Importantly, that doesn’t indicate that Coronavirus, or earthquakes or hurricanes or tornadoes, are God’s judgment now on anyone.  In fact, Jesus – talking about the coming of the end of the world – tells us not to be alarmed by such things (Matt 24).  There is an end, but those things are not it.  There is going to be judgment, but this isn’t it.  And when others tried to get Jesus to say that someone’s ailment was God’s judgment on their sin, he refused to do it (see John 9).
Instead, two things:
First of all, there IS A SIGN to the world about God’s attitude about our sin and injustices.  You know what it is?  People who are made new in Christ; the church! 

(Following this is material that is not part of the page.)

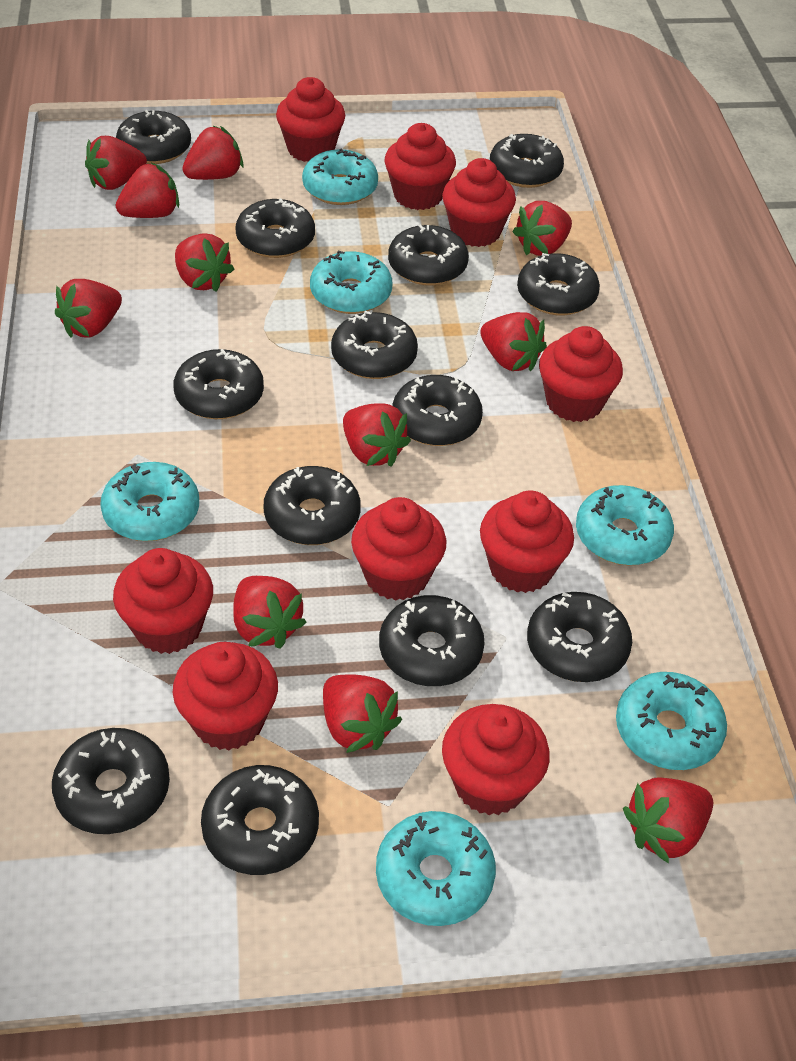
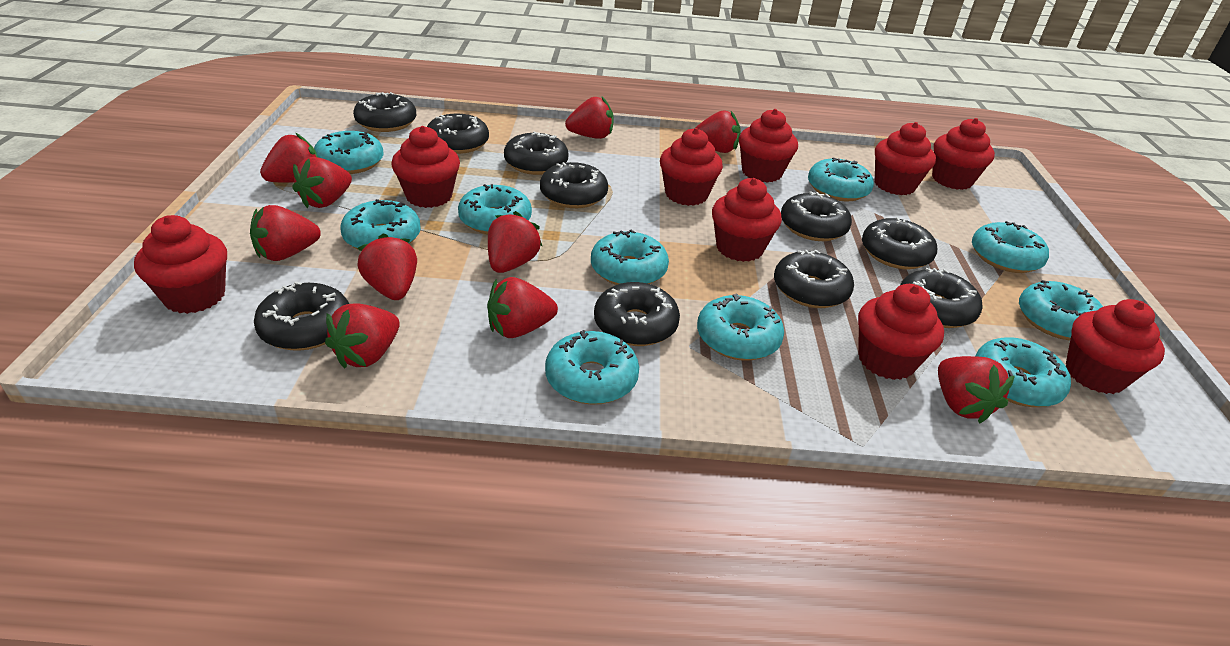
black donut: 13 -> 10
red strawberry: 11 -> 10
turquoise donut: 6 -> 10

God has called us into new life in him, filled us with His Spirit, made us new and given us some commandments which have something in common: to love God, to love our neighbor, to love our enemies, and to love one another as Jesus loved us! 
This is the sign to the world that God really did send Jesus (John 13:34-35), and the sign to the world that God loves US ALL, and that God calls others into the same new life we ourselves have received.  To receive this new life is pictured in Revelation as having one’s name written in the Book of Life.  To trust God in Jesus, is to escape judgment, because Jesus took that judgment on himself.
Set free, made alive, inhabited by God the Spirit, our role is to bring this good news everywhere we go, and to demonstrate it by the way we love. 
We are to accept the blows of those who don’t understand, as Jesus did; we are to forgive those who sin against us, as Jesus did.  We are to live in the hope of eternity, and live generously, as Jesus did.  We are to bring healing and hope to the best of our Spirit-filled ability, as Jesus did.
This is the sign to the world that God is for real, and Jesus really showed us what God’s like.
It is NOT our job to go out to a frightened world and tell them they are under judgment for this sin or that sin, when they do not know God at all and have no real idea what we’re talking about.  The fruit of this is, they write us off.  Why wouldn’t they?  We’d sound proud and hateful, almost like we enjoy the idea.  It rarely brings anyone to find and trust Jesus.
(It’s interesting that those who do that, pick out the things that don’t involve them.   High on the list are abortion and homosexuality. Why would God be visiting judgment on us for abortion, but seem not to care when we fail to manage the earth wisely he gave us stewardship over, or for failing to welcome refugees (both of these are in the Bible)?  If God were going to visit a virus on us for sin, there is a very long list and it would capture all of us.)
Is God pained by our sin?  Yes he is.  Is God angry at the unjust ways humans treat each other?  Yes, he is!  But while he is “storing up his wrath for the day of judgment” (Romans 2:5), HE IS STILL pouring out grace on this world in Jesus, which is meant to be distributed by the followers of Jesus!
Is the Coronavirus God’s judgment on us?
No, death and separation from God are his judgment on us – the very things that Jesus conquered for us, and eliminated for us.  “Very truly, I tell you” Jesus says in John 5, “whoever hears my word and believes him who sent me has eternal life and will not be judged but has crossed over from death to life."
Coronavirus is just another part of this broken creation (another theological treatise to be written….), another danger in a world that death is part of, another sign that a separation has taken place. 
And this time which is dominated by it?  It is another time for the church to be the sign of life, however we may, in Christ.